NTSB releases full report on speeding-related crash study

Last month the National Transportation Safety Board (NTSB) released a list of 19 recommendations aimed at reducing speeding-related injuries and fatalities. That full report was released yesterday and we had an opportunity to ask NTSB board member, T. Bella Dinh-Zarr, PhD, MPH about the study.

A typical state-owned arterial in the northern suburbs of Atlanta, Georgia. Wide, straight lanes make speeding more likely. Photo by T4America.

The National Complete Streets Coalition released a statement lauding the recommendations and Streetsblog called them “a breakthrough for the agency, which is known for investigating plane and railroad disasters.” The recommendations included a detailed critique of how most states and cities set speed limits and showed how these standard practices may actually lead to more speeding-related fatalities and injuries.

With the release of the full NTSB report yesterday afternoon, we conducted a short Q&A with Dinh-Zarr, NTSB’s first board member trained in public health. She rides her bike daily and has actively promoted safe and sustainable transportation as U.S. Director and Road Safety Director of the FIA Foundation and internationally on behalf of the United Nations.

Below is a transcript of our interview, lightly edited for length and clarity.

NCSC: There has been a great deal of public support for this NTSB speeding study. How do you think people can leverage this report when implementing traffic safety projects moving forward?

Dinh-Zarr: The NTSB is an independent agency that investigates transportation disasters to advance safety. We’re privileged that many people consider us an objective voice for safety. I hope that this report will be leveraged to implement effective countermeasures for speed-related crashes, as well as simply raise awareness of the importance of speed management in making communities safer. Our safety recommendations will go to government agencies and all 50 U.S. states, but we recognize that some jurisdictions already may be addressing speed — even if we were not able to include it in our report. By allowing states the freedom to be creative in implementing effective countermeasures (such as automated speed enforcement and road design), we are giving people the tools they can use to make their communities safer. States (and other jurisdictions) know their communities best and our report will give them the scientific information to advance safety. I hope people will use this report as a credible source to help generate public and political support to implement traffic safety projects.

What do you believe has to happen to change the normalization of speeding as a common behavior?

This publication is the first study on speeding by the NTSB in our 50-year history. With more people walking and biking and with changes in demographics like the aging of the Baby Boom generation, perhaps more people are now beginning to think of speeding as an unsafe behavior. Like seat belts a few decades ago, I am optimistic that good efforts, such as Complete Streets, will begin to change the way people think about how speeding affects safety. I hope that, one day, kids will tell their parents not to speed just as they now tell them to put on their seat belts.
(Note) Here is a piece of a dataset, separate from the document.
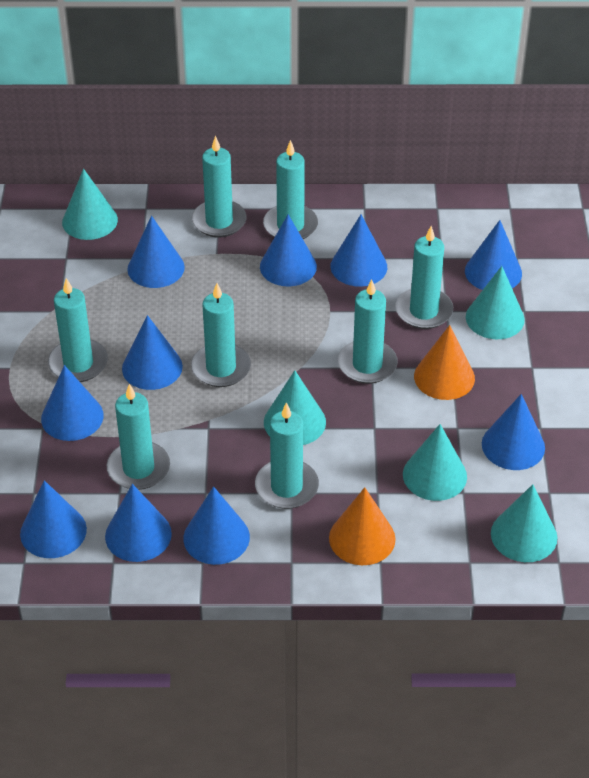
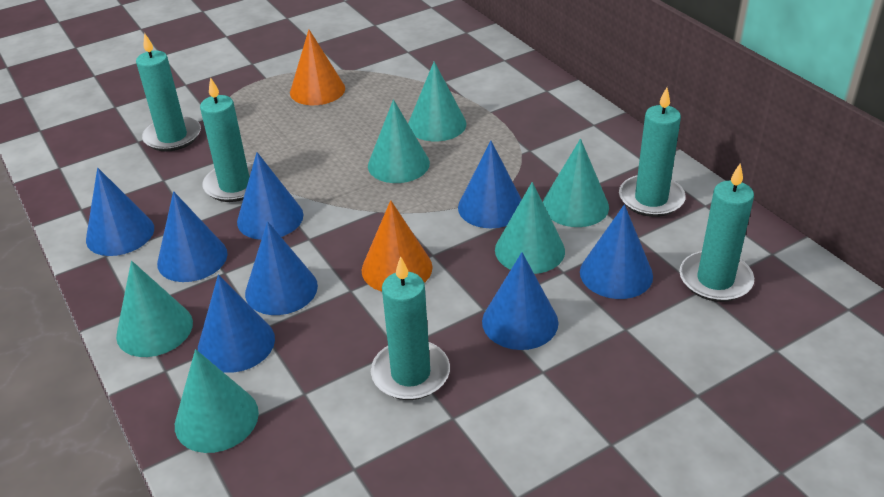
blue cone: 10 -> 8
turquoise candle: 8 -> 5
turquoise cone: 5 -> 6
The safe system approach introduced in the report considers the vulnerability of all road users. How will the recommendations make streets safer for people like you who commute by bike, and those who walk, bicycle, use transit, and drive?

We can’t talk about speeding without talking about people who walk, bike or use transit, younger and older road users, and people with disabilities. The safe system approach, discussed in the report, incorporates the needs of all road users, especially vulnerable ones. Although this report focuses on passenger vehicles, some recommendations apply to all road users by ensuring that appropriate speeds are maintained and enforced.

How does the study treat the influence of road design on traffic crashes?

The report focuses on countermeasures that are considered less widely accepted. But it is important to note that [changing] road design to address speed-related crashes is not yet widely implemented, even if it is generally accepted as good practice. Some jurisdictions are already addressing speed-related crashes using road design, by using Fatality Analysis Reporting System (FARS) data related to infrastructure and other data-driven measures. Some states, as I have seen firsthand, are already including speed as an emphasis area in their Strategic Highway Safety Plans (SHSP). Some jurisdictions are using design manuals with features that enhance compliance for lower speed limits rather than simply lowering speed limits.

As someone who walks and bikes every day, I was interested to learn that the Federal Highway Administration (FHWA) recently released a new resource, the Traffic Calming ePrimer, which has design solutions aimed at vulnerable populations. I am also encouraged to hear that AASHTO’s next Green Book update will better address designing for a multimodal system and that NCSC’s new Safe Streets Academy will provide local jurisdictions with hands-on training of engineering for speed control.

Federal government agencies can, and should, be given the ability to foster best practices in which jurisdictions take a systemic approach to identifying locations prone to speeding-related crashes and correcting them, using data.

What does the study not cover and how are those gaps being addressed?

This study was focused on the reducing speeding-related crashes of passenger vehicles, but the NTSB is concerned about death and injuries for all road users. Last year, we held a Pedestrian Safety Forum and we are currently conducting a series of investigations into pedestrian fatalities.

Thank you to Bella Dinh-Zarr for speaking with us about this groundbreaking study. The full NTSB report, Reducing Speeding-Related Crashes Involving Passenger Vehicles, is available now.